On Tuesday evening, an enormous dockside explosion rocked the Lebanese capital city of
The source of the explosion was a store of 2,750 tons of ammonium nitrate kept at the docks for years, Prime Minister Hassan Diab said later on Tuesday. Emergency services are scrambling to recover any survivors from the rubble.
The blast could not have come at a worse time for the country.
Rolling blackouts, rampant unemployment, and unaffordable bread
Since October 2019, the economy had already been in crisis due to rampant government corruption and excessive borrowing, forcing businesses to close and people to lose their jobs.
The coronavirus pandemic made everything worse. Lebanon is dependent on its imports, and the global production slowdown due to the coronavirus made goods more expensive, making everyday necessities — like bread — too expensive for many citizens to afford.

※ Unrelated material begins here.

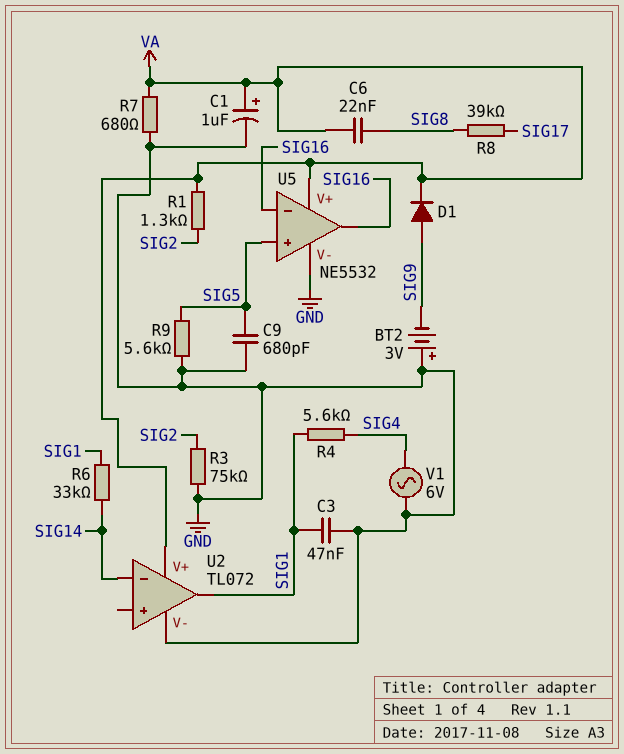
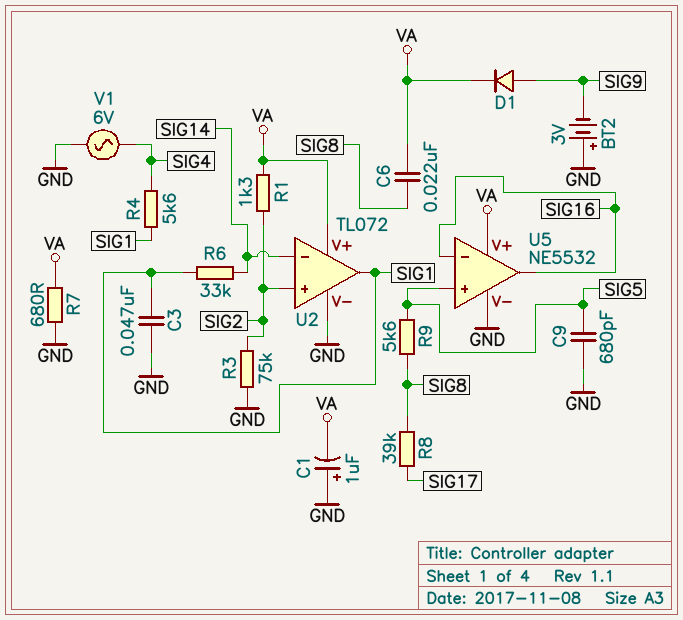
C1: 1uF (plus VA, minus GND) -> 1uF (plus GND, minus VA)
R9: 5.6k (GND, SIG5) -> 5.6k (SIG5, SIG8)
U2 pin in+: none -> SIG2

Businesses closed for months during the lockdown, and the cost of food skyrocketed — with the price of subsidized bread rising 33% between October and late June, according to Reuters.
Resulting job cuts have also been sweeping and ruthless. Unemployment is currently at 33%, 45% of Lebanese people live below the poverty line, as Business Insider reported last month.
Lebanon's currency — the lira — has also depreciated 80% since last October and the economy shrunk 6.5% in 2019, the International Monetary Fund (IMF) said in April.
Rolling blackouts, lasting as many as 22 hours at a time, are also common, due to shortages of the oil and diesel needed to power the grid.
Lebanon's politicians have also been slammed for dragging their feet over securing a much-needed rescue package from the IMF.
For months, government officials could not agree on how much the economy had contracted, and how much was needed to balance the books. Henri Chaoul, an adviser to the Lebanese government working with the IMF, resigned in June, saying the government "opted to dismiss the magnitude of these losses."
Lebanon is $90 billion in debt and defaulted on its external debt in March. The government ultimately asked the IMF for $10 billion on April 30.
Aya Majzoub, a researcher at Human Rights Watch, said in a Monday statement: "Lebanon's people are being robbed of basic rights every day while politicians squabble over the size of the country's financial losses and hamper efforts at reform."
Hospitals buckling under the weight of COVID-19 and the blast
The health sector, now given the added task of caring for those injured in the blast, had already been struggling with coronavirus amid the economic crisis.
There is a dire shortage of personal protective equipment (PPE) and the ventilators desperately needed to keep those most ill with the coronavirus alive.
There are 600 ventilators in the country, but 2,800 are needed to cope with surge capacity, Jad Berro, a ventilator manufacturer in the country, told Arab News earlier this year.
Daily case data shows that the coronavirus is still on the rise in Lebanon.
Tuesday's explosion has been devastating for Beirut's hospitals: many were so badly damaged that they cannot admit any more patients.
Lebanon had hoped last year that a change in its top leadership would improve its political and economic crisis.
Saad Hariri resigned as prime minister in late October 2019 after a fortnight of protests that started on October 13, 2019.
"I have reached a dead end, and we need a big shock to counter this crisis," Hariri said at the time. The past few months have shown that little has changed, and the devastating explosion is set to make things worse.